1. a wear-resisting climbing boot, comprise sole and the upper of a shoe that is arranged on this sole and vamp, on described vamp, interval is furnished with multiple breather hole, it is characterized in that: described material for sole of shoe comprises following component by weight:

Wherein, described graphene composite material is the Graphene/hydrogenated styrene-butadiene-styrene mixture through in-situ reducing, this Graphene/hydrogenated styrene-butadiene-styrene mixture is obtained by following methods: under ultrasound condition by graphene oxide powder dispersion in organic solvent, after Graphene to be oxidized forms unformed suspension in organic solvent, in above-mentioned suspension, the reaction of hydrogenated styrene, divinyl and vinylbenzene is added again under agitation condition, also dry through underpressure distillation removing organic solvent after completion of the reaction; Described Graphene/hydrogenated styrene-butadiene-styrene mixture is completed in-situ reducing after melt blending 25min ~ 60min at 220 DEG C ~ 230 DEG C and obtains described graphene composite material.

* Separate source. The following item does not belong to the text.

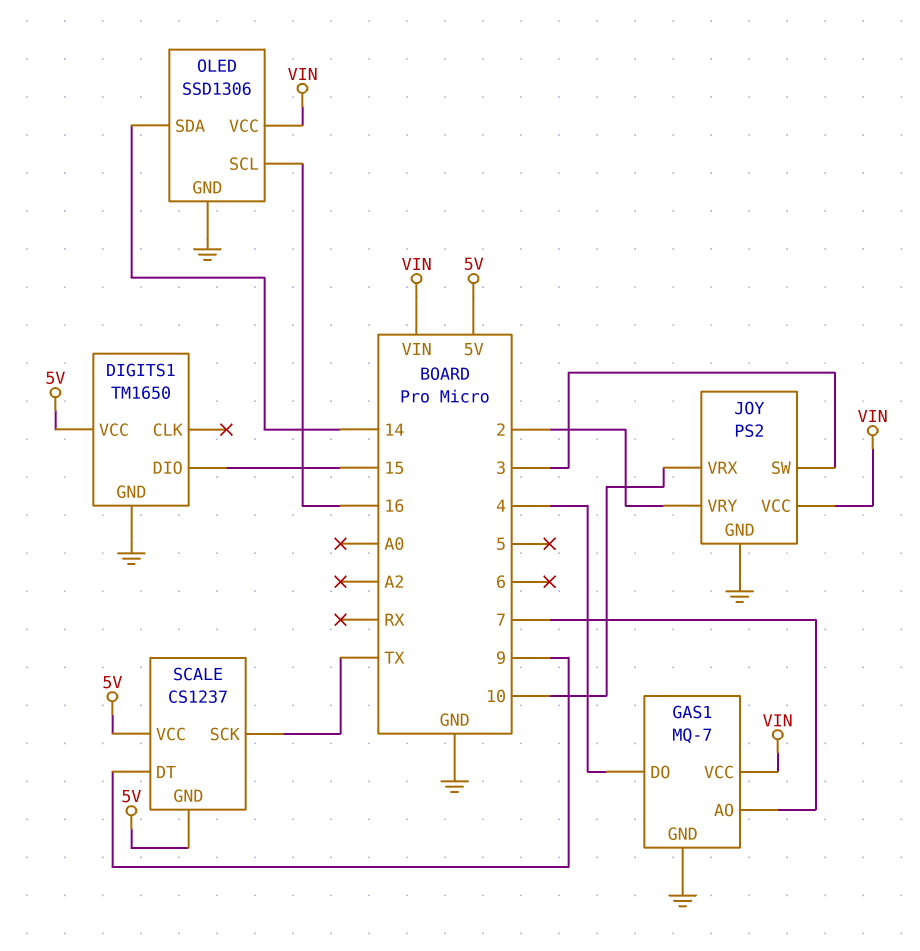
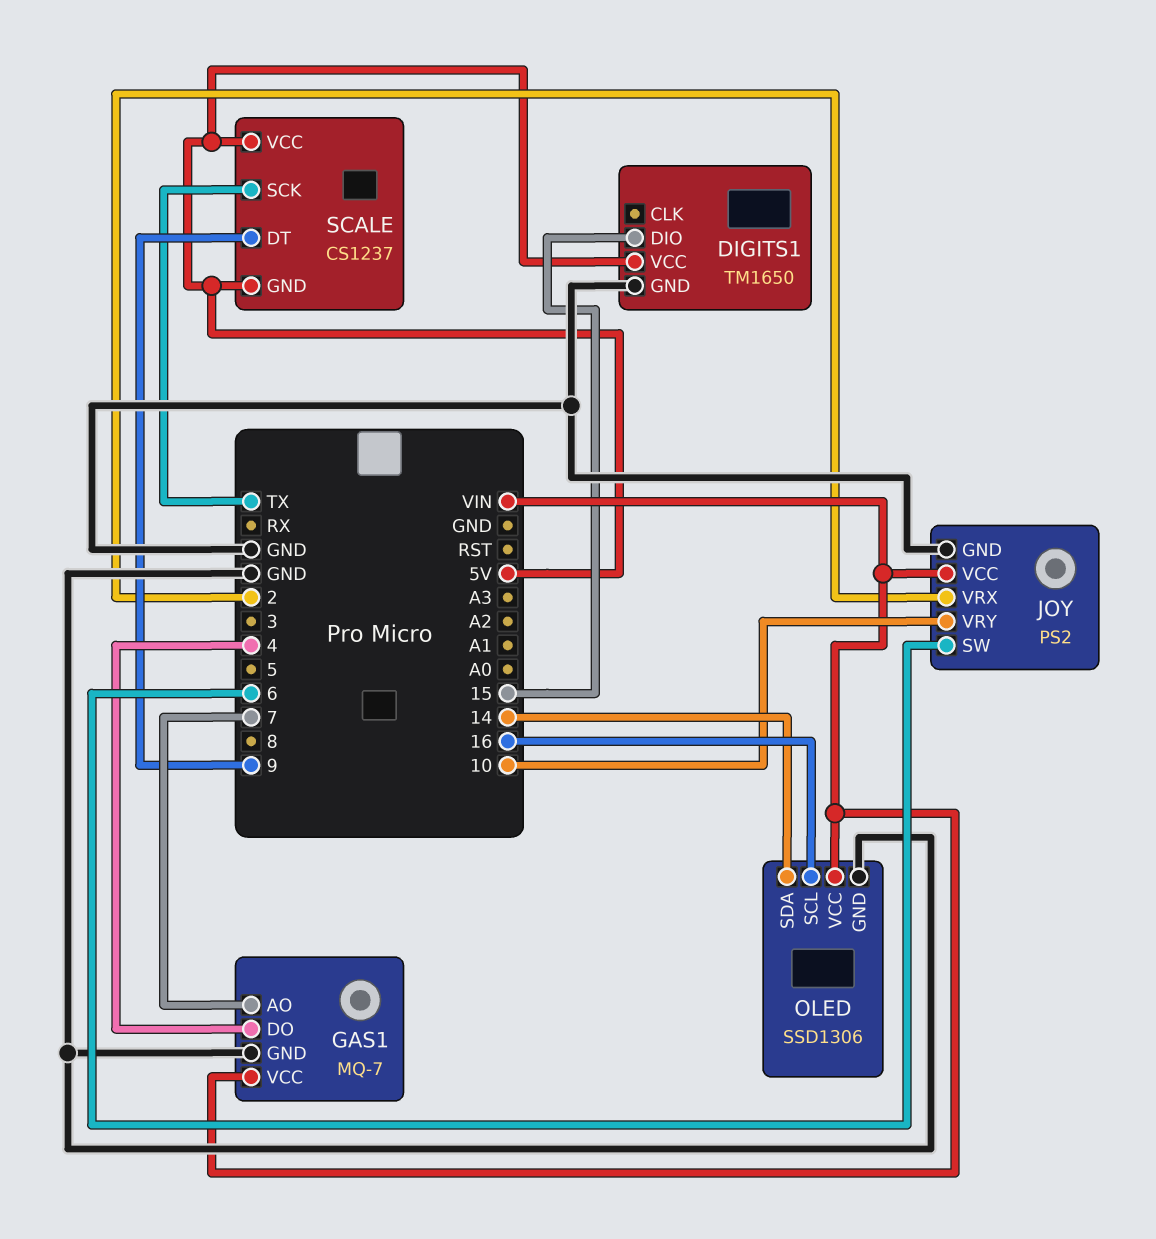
JOY pin SW: 3 -> 6
JOY pin VRX: 10 -> 2
JOY pin VRY: 2 -> 10

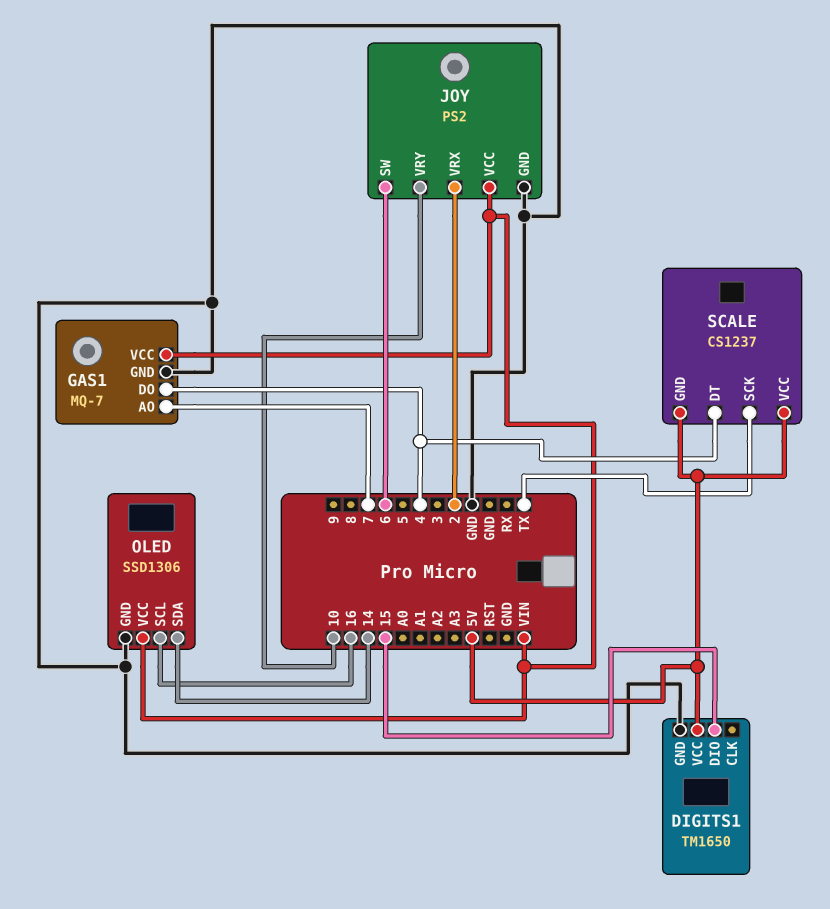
SCALE pin DT: 9 -> 4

2. wear-resisting climbing boot according to claim 1, is characterized in that: in described Graphene/hydrogenated styrene-butadiene-styrene mixture, and the weight ratio of Graphene and hydrogenated styrene-butadiene-styrene system is 1:1 ~ 1.2; The weight ratio of hydrogenated styrene in described hydrogenated styrene-butadiene-styrene system, divinyl and vinylbenzene three is 1:0.5 ~ 0.8:1.7 ~ 2.

3. wear-resisting climbing boot according to claim 1, is characterized in that: described abrasion resistant carbon black is mixed to get 1:0.5 ~ 2 in mass ratio by high wear-resistant carbon black and intermediate super abrasion furnace black.

4. wear-resisting climbing boot according to claim 1, is characterized in that: described carbon modified SiClx is through silane coupler modified silicon carbide micro-powder.

5. wear-resisting climbing boot according to claim 4, it is characterized in that: described carbon modified SiClx is obtained by following methods: get 60 parts of silicon carbide micro-powders cleaned, dry, add 0.1 ~ 1 part of silane coupling agent blending reaction 0.5h ~ 1h, wash after completion of the reaction, suction filtration drying.